In an embodiment that can be combined with all of the aforementioned embodiments, said positive and/or negative electrodes include nano-objects, selected preferably from the group comprising: nanopowders, elongated nano-objects, nanofibers, nanotubes, carbon nanotubes (possibly doped with heteroatoms), mats of vertically aligned carbon nanotubes, graphene, graphene derivatives. Said positive and negative electrodes can comprise a porous material with a high specific surface area, such as active charcoal. More particularly, said positive and negative electrodes can comprise carbon nanotubes or nanofibers, preferably vertically aligned.

Advantageously, the polymer film is an electricity-conducting polymer. A list of polymers that are particularly suitable for the execution of the invention is given in the description hereinbelow. Likewise, a list of monomers that are particularly suitable for the execution of the invention is given in the description hereinbelow.

In an embodiment that can be combined with all of the aforementioned embodiments, said electrolyte comprises at least one ionic liquid. A list of ionic liquids that are particularly suitable for the execution of the invention is given in the description hereinbelow.

In an embodiment that can be combined with all of the aforementioned embodiments, said electrolyte also comprises a solvent.
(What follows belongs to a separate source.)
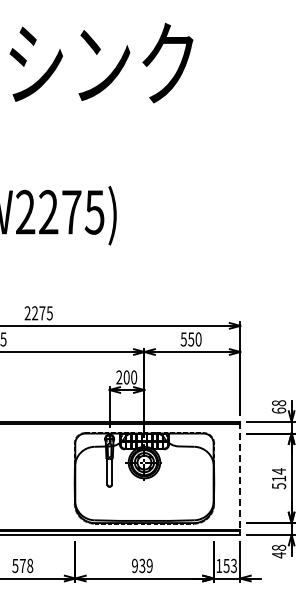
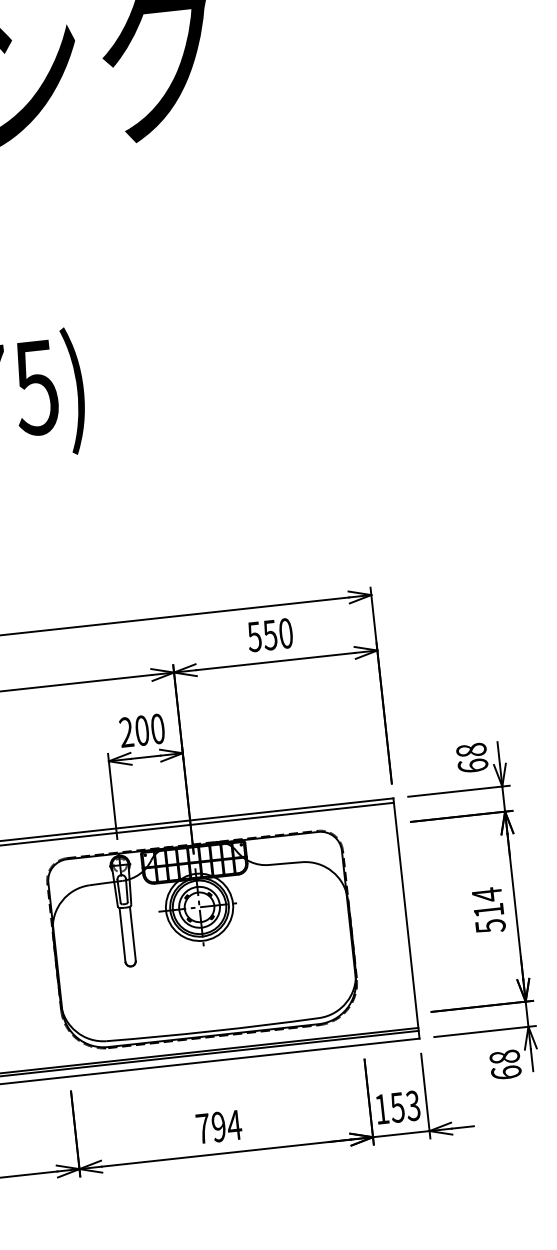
line: (240, 478) -> (406, 918), dashed -> solid
text: (278, 555) -> (505, 1073), 48 -> 68
text: (142, 565) -> (219, 1126), 939 -> 794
A list of solvents that are particularly suitable for the execution of the invention is given in the description hereinbelow.

In an embodiment that can be combined with all of the aforementioned embodiments, said separator is a polypropylene sheet. It is possible to wrap at least the positive electrode or the negative electrode in said separator sheet.

Another object of the invention is an electrochemical capacitor obtainable by the method according to the invention.

DESCRIPTION

In the present description, the term “polymer” encompasses copolymers. The term “casing” encompasses the enclosures.

In an embodiment, the method according to the invention comprises the following steps:

In a first step a positive electrode, a negative electrode, a separator that separates the two electrodes, and a liquid electrolyte are procured. The latter comprises at least one monomer that is able to form by electropolymerization a polymer film on one of the two electrodes, as well as a casing.

Said liquid electrolyte comprises an ionic liquid, wherein is dissolved said at least monomer and/or oligomer; the liquid electrolyte can include a suitable solvent.

By way of example, the positive electrode can be a mat of VACNT, the negative electrode can be activated carbon, the separator can be a polypropylene membrane, the liquid electrolyte can include an ionic liquid (such as (1-ethyl-3-methyl-imidazolium-bis(trifluoromethane sulfonyl) imide (abbreviated as EMITFSI) or N-butyl-N-methyl-pyrrolidinium bis(trifluoromethane-sulfonyl) imide (abbreviated as PYRTFSI)), monomer (such as 3-methylthiophene (abbreviated as 3MT)), and as a solvent acetonitrile.

In a second step the electrodes and the separator are positioned in said casing, the collectors are positioned which make the connection between each electrode and its terminal located outside said casing, said liquid electrolyte is poured into said casing.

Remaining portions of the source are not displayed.